The talks between the Chinese state regulator and Ant Group that took place between January and March signaled to the company that Ma’s exit could help draw a line under Beijing’s scrutiny of its business, according to sources familiar with the matter, as cited by Reuters.
Earlier this year, officials from the People’s Bank of China and the financial regulator, China Banking and Insurance Regulatory Commission, held a series of meetings with Ma and Ant Group, respectively. A source familiar with the regulator’s thinking and another with close ties to the company told Reuters that the parties discussed the possibility of the billionaire’s exit.
The company has denied that the prospect of Ma’s quitting was ever under consideration, however. “Divestment of Mr.

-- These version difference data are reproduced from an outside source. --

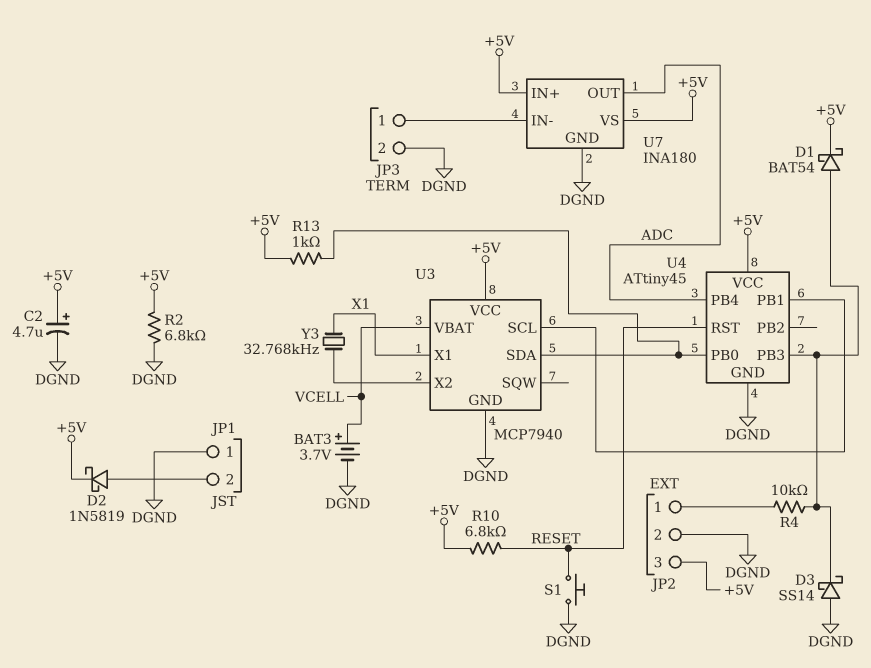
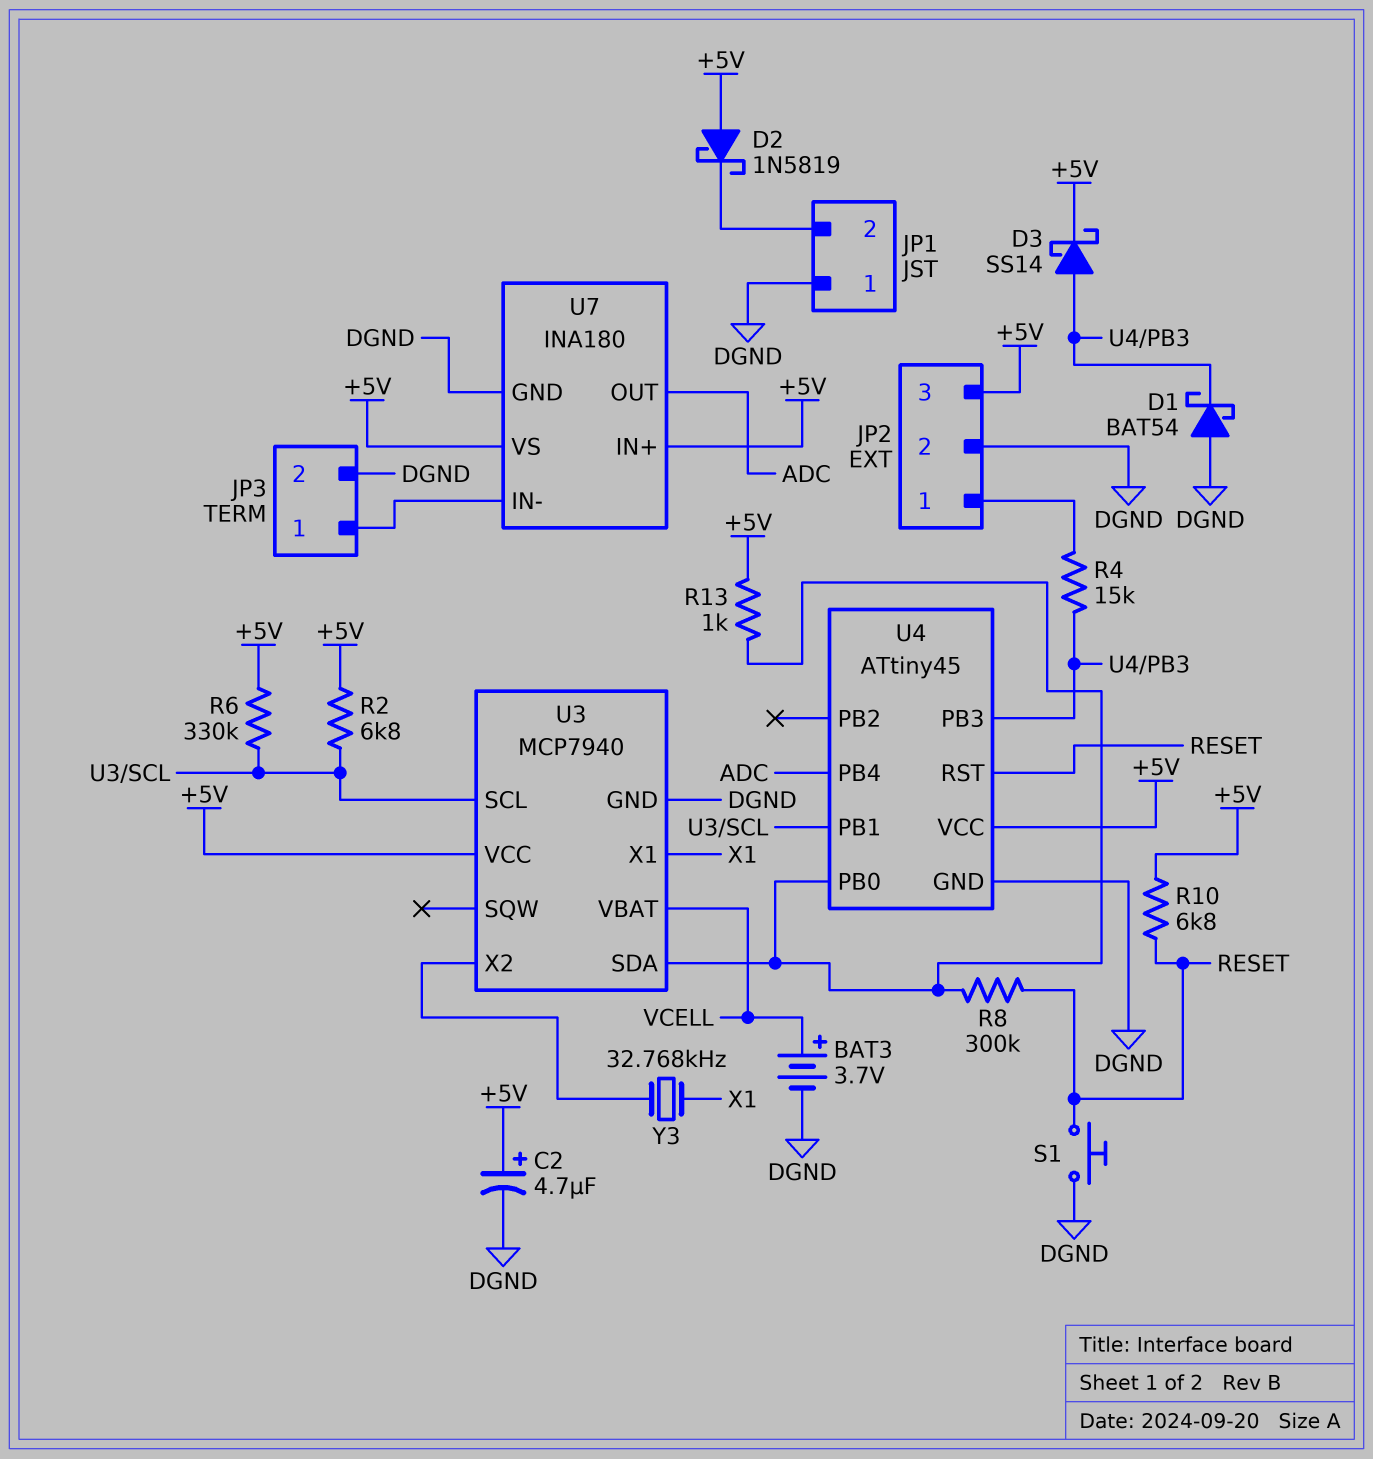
D1: schottky BAT54 (A U4/PB3, K +5V) -> schottky BAT54 (A DGND, K U4/PB3)
D2: schottky 1N5819 (A JP1/2, K +5V) -> schottky 1N5819 (A +5V, K JP1/2)
D3: schottky SS14 (A DGND, K U4/PB3) -> schottky SS14 (A U4/PB3, K +5V)
R2: 6.8k (+5V, DGND) -> 6.8k (+5V, U3/SCL)
R4: 10k (JP2/1, U4/PB3) -> 15k (JP2/1, U4/PB3)
R6: none -> 330k (+5V, U3/SCL)
R8: none -> 300k (RESET, U3/SDA)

Ma’s stake in Ant Group has never been the subject of discussions with anyone,” a spokesman said in a statement.
According to one of the sources, the corporation hopes that Ma’s multi-billion-dollar stake could be sold either to existing investors in Ant Group or its former parent company, Alibaba Group Holding, without involving any external entity.
Transferring Ma’s stake to a Chinese investor affiliated with the state is reportedly seen as another option. Another source assured the agency that Ma was told the regulators would not allow him to sell the stake to any entity or individual close to him.
The unconfirmed news comes a week after China’s antitrust regulators hit Alibaba Group, the world’s largest e-commerce corporation, with an 18.23 billion yuan ($2.8-billion) fine for abusing its dominant market position in China’s online retail platform service market.
Alibaba and its affiliate became the subject of intense scrutiny by Beijing after Ma, who founded both organizations, publicly criticized the Chinese regulator, accusing officials of having a “pawnshop mentality” that stunted business growth and innovation.
Ant Group owns China’s largest digital payment platform, Alipay, which serves more than a billion users and 80 million merchants, with a total payment volume totaling 118 trillion yuan ($17 trillion) in June 2020.
Ant’s initial public offering, which was about to raise an estimated $37 billion – the world’s largest IPO – was abruptly halted last year over regulatory concerns.